しかもあと15分でここを出ないとこの世界ごと私達は消えてしまう‥。
私はポンコツオブポンコツの歌の乙女、大ピンチも大ピンチではないか。
「ど、ど、どうしよう〜〜〜〜〜!!!!」
「わ、ワンワン」
「ラトさん〜〜〜、私どうすればいい??!あ、その前にディオ様やシルクルさんも探さないとだ‥。わーーー!!15分以内に私ごときかそんな事できるかわからない!!どうしよう〜〜〜!!!」
泣きそうになって、しゃがんで頭を抱えていると、ラトさんが私の頬をペロペロと舐める。
「ら、ラトさん‥」
「ワン!」
愛くるしい瞳が私を見て、笑うように口を上げている。
‥こんな時でもラトさんは可愛いな。あとホッとする。
そっと手を伸ばして、ラトさんの頭を撫でると気持ち良さそうに目を細めるラトさんにグッと苦しくなる。可愛い。

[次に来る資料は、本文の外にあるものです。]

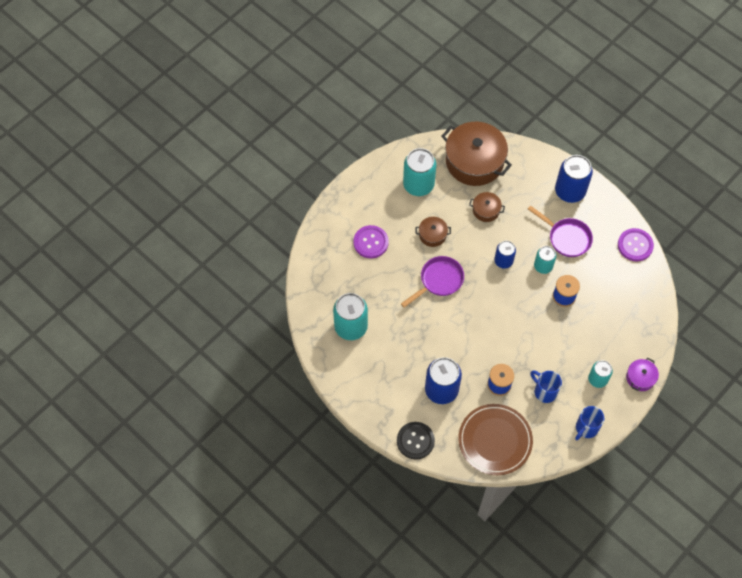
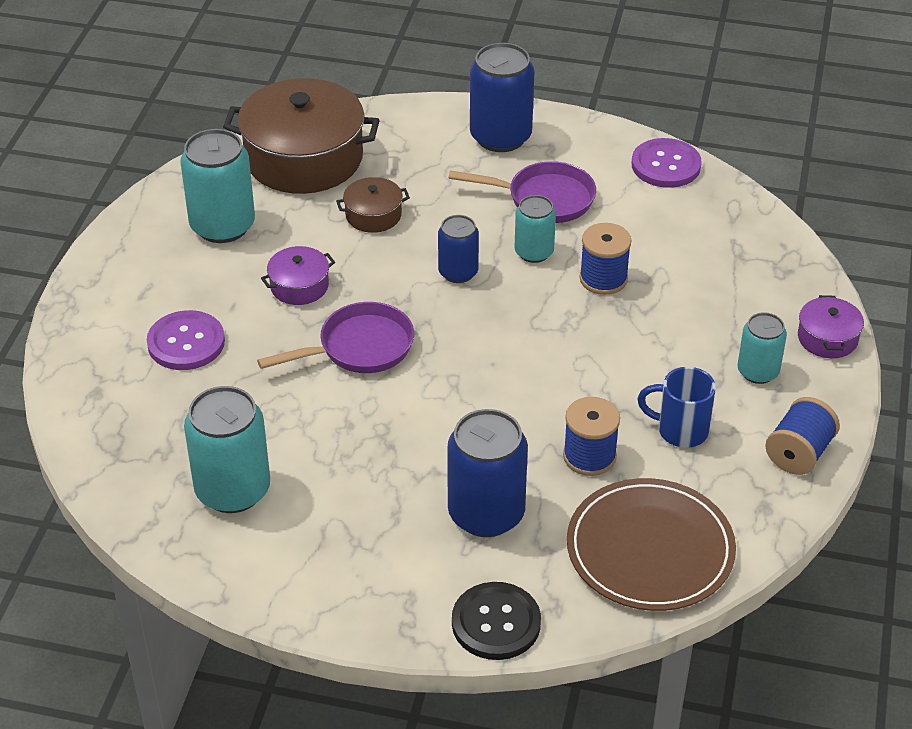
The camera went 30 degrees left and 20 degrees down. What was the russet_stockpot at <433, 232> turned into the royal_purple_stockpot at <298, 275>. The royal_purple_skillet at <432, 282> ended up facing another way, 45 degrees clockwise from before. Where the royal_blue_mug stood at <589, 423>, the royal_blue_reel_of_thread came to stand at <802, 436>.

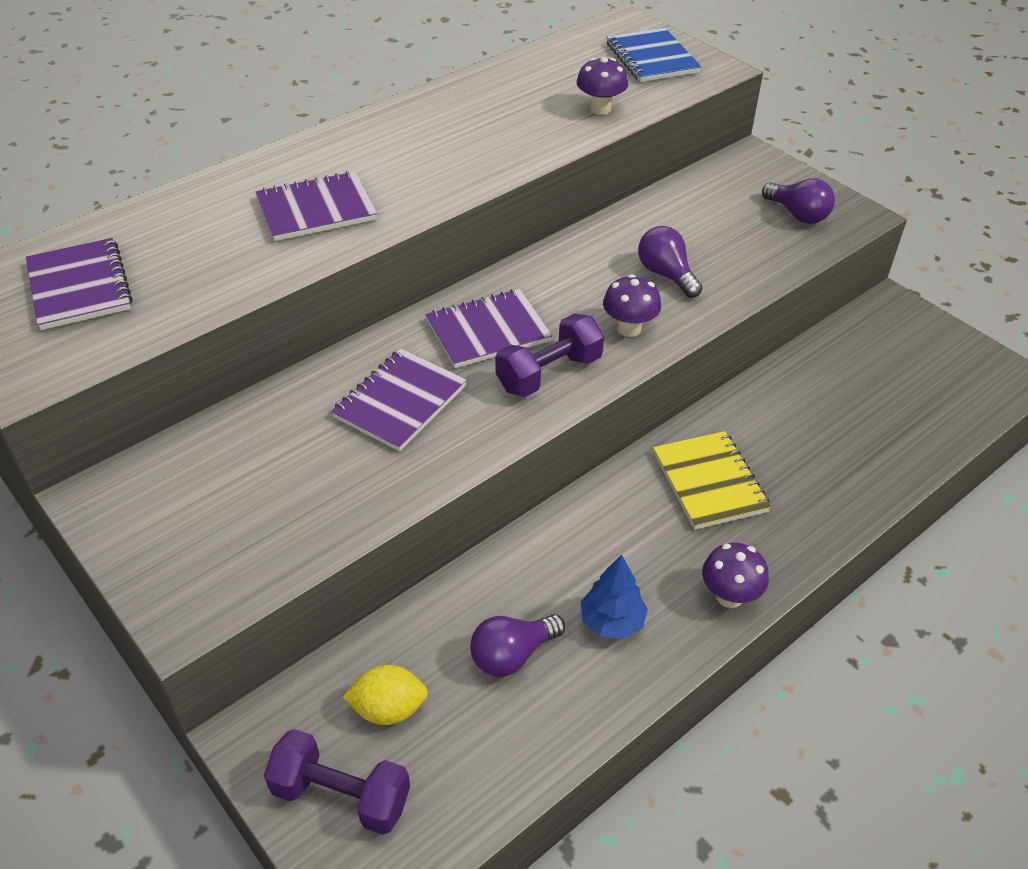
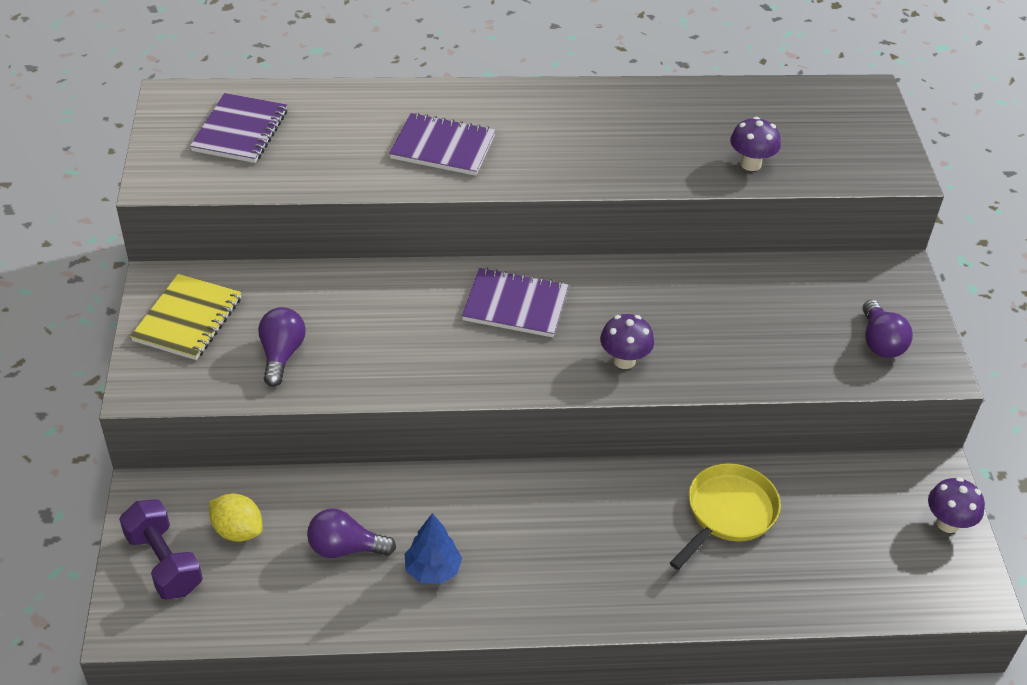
The camera went 35 degrees right and 0 degrees up. The second view lost the royal_blue_notebook at <654, 55>. The royal_purple_lightbulb ended up elsewhere, having gone from <670, 262> to <282, 347>. The second view lost the royal_purple_hand_weight at <550, 355>. The second view lost the royal_purple_notebook at <399, 400>. The bright_yellow_notebook ended up elsewhere, having gone from <712, 480> to <185, 317>. The royal_purple_fungus ended up elsewhere, having gone from <735, 575> to <956, 505>. The second view gained the bright_yellow_skillet at <725, 516>.

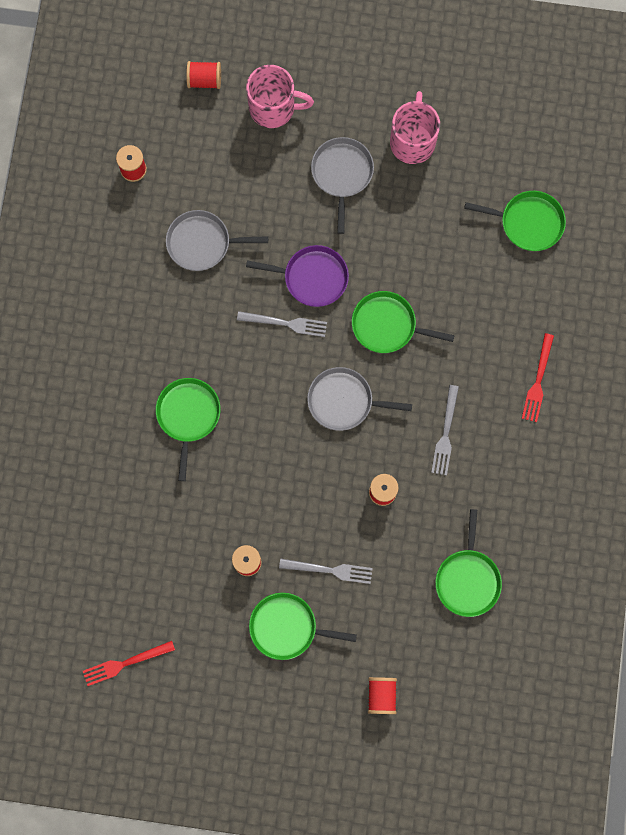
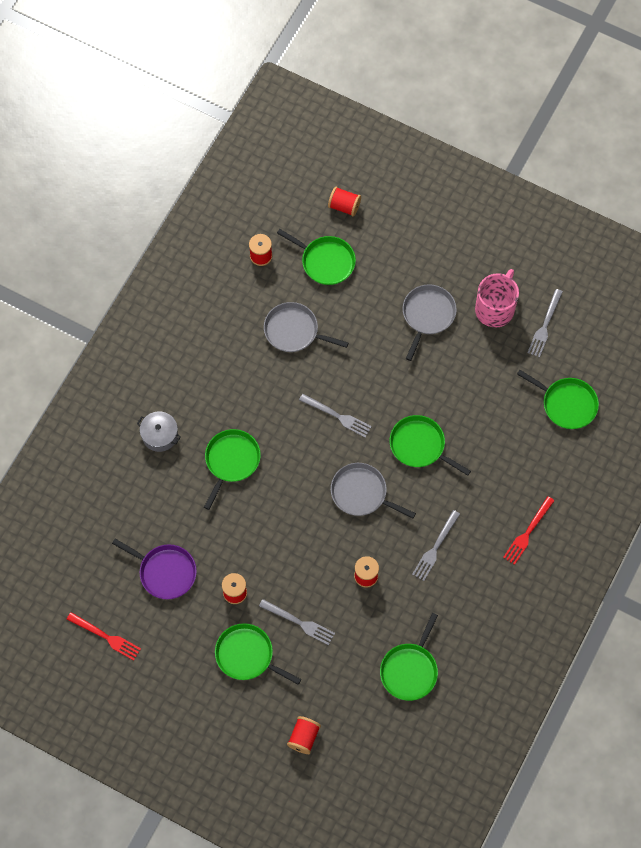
The camera went 20 degrees right and 10 degrees down. The second view lost the rosy_mug at <280, 96>. The royal_purple_skillet ended up elsewhere, having gone from <297, 276> to <154, 569>. The scarlet_dinner_fork at <129, 663> ended up facing another way, 150 degrees counterclockwise from before. The second view gained the leaf-green_skillet at <316, 257>. The second view gained the grey_dinner_fork at <545, 323>. The second view gained the grey_stockpot at <159, 432>.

「‥ラトさん、今犬だし、匂いでディオ様とかシルクルさんを探せますか?」
「ワン!!」
ラトさんが大きく頷いてくれて、私は光を見た。
なんとかなるかもしれない‥って思えて、私はグッと足に力を入れて、立ち上がる。
「ラトさん、まずは二人を探して、それからここを脱出しましょう」
「ワン!!」
ラトさんが尻尾をふりふりと揺らすと、早速草原の向こうへと走り出した。
お、もうわかったの??
私はラトさんの後を追って、必死に走っていくと草原から一転、景色が急に変わって神殿に変わった。
あ、ここって‥、
「ベタルの神殿の中だ」
私は驚きつつも、見慣れた風景の中を駆け抜けていく。
緑の芝生の中庭、ラトさんが飴をくれた長い神殿の渡り廊下、歌を歌ってはよく注意された練習室。ああ、私も色々あったけど、こんなにも優しい思い出が一杯あったんだなって、今更ながらに有り難くなる。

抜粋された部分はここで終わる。